What private individual has the authority to act as the judge and jury of Bowe Bergdahl and his parents?
Who knows all the details of the capture and tenure of this young man in the hands of the Taliban? Who would not attempt to move heaven and earth to secure the safety and freedom of their child?
The Opinion page is a forum for people to present their ideas and views. However, it is the responsibility of the contributor to be truthful and factual. Unfortunately, much of what is used as the basis for opinions is flawed. A little research on war, prisoners and exchanges yields a wealth of information.
An evil result of war is the capture of soldiers by the opposing forces.
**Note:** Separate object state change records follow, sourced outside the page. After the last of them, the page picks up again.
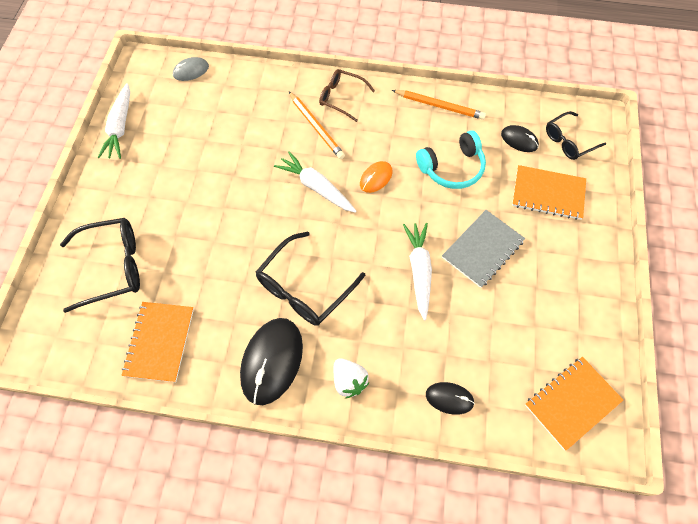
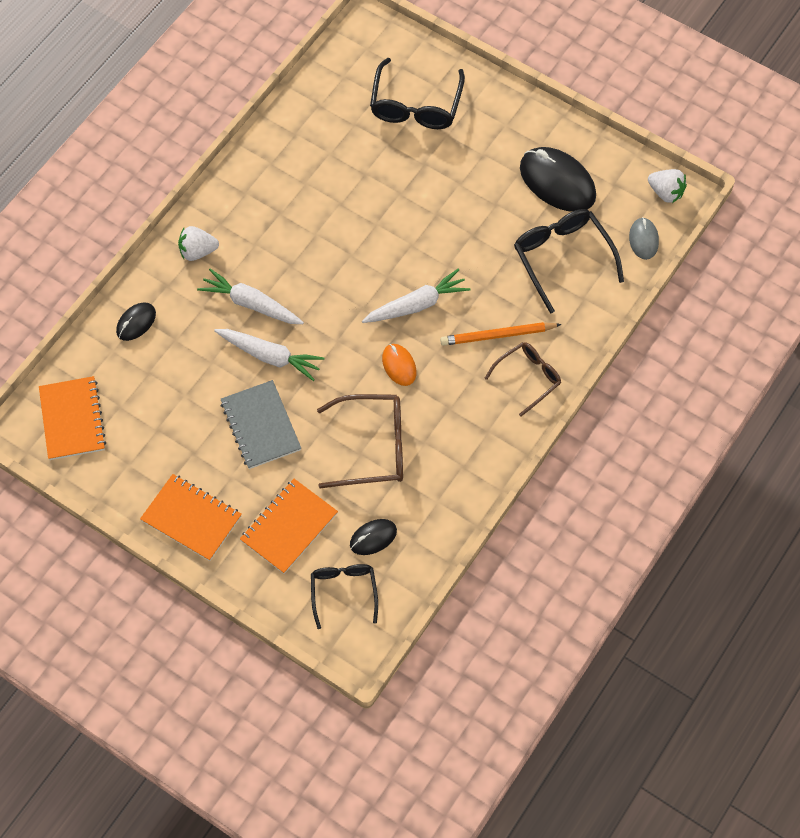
camera: 115 degrees right, 0 degrees up
(120, 127) = (590, 151): white carrot -> white carrot (251, 304)
(142, 71) = (666, 193): none -> white strawberry
(159, 342) = (317, 122): orange notebook -> orange notebook (191, 518)
(272, 361) = (250, 199): black mouse -> black mouse (557, 182)
(304, 288) = (307, 251): black glasses -> black glasses (562, 258)
(439, 106) = (464, 477): orange pencil -> none
(452, 168) = (372, 447): turquoise headphones -> brown glasses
It is so unbelievably evil that even world governments could not tolerate an unregulated system of holding prisoners. After centuries of war in Europe, the nations convened in The Hague in 1899 and again in 1907 to institute the Laws and Customs of War.
Chapter Two of the second pact established that prisoners of a government must be treated humanely.
In 1929, the Western nations established the Geneva Convention. After World War II, the wording of Article Four established the title of P.O.W., or Prisoner of War. This term was expanded to all captured personnel including military, civilian and irregulars or guerrilla forces.
The United States is a signatory to these pacts. None of these documents dating back for more than 100 years allows, condones or qualifies any actions against a prisoner such as “enhanced interrogation.”
There is an American tradition of negotiating for prisoners. During the American Civil War, neither side could secure and care for large numbers of prisoners. Negotiations established a system of releasing a prisoner if he promised not to fight. He was pardoned and allowed to return to battle when a prisoner of the other side was freed.
In 1865, Gen. Ulysses S. Grant freed 3,000 prisoners each week until the prisons were empty.
The Taliban prisoners have been in our custody since 2001. Are we planning to keep them in captivity forever? Are we willing to risk the life and limbs of future captured Americans to a new paradigm of the Laws and Customs of War?
President Barack Obama’s legacy is already written. He is the Commander in Chief in office when Osama bin Laden was found and eliminated.
The successful Affordable Health Care Act bears President Obama’s signature. In six years, the American economy has now recovered to 2008 levels.
Our soldiers are out of Iraq. By 2015, our military will complete their mission in Afghanistan.
LGBT citizens are getting equal rights. Green energy is a growing segment of the economy.
Additionally, no other president has had to bear the burden of attending and comforting so many grieving families mourning victims of rampant gun violence.
One question begs an answer: What has been gained by trying to make President Obama fail?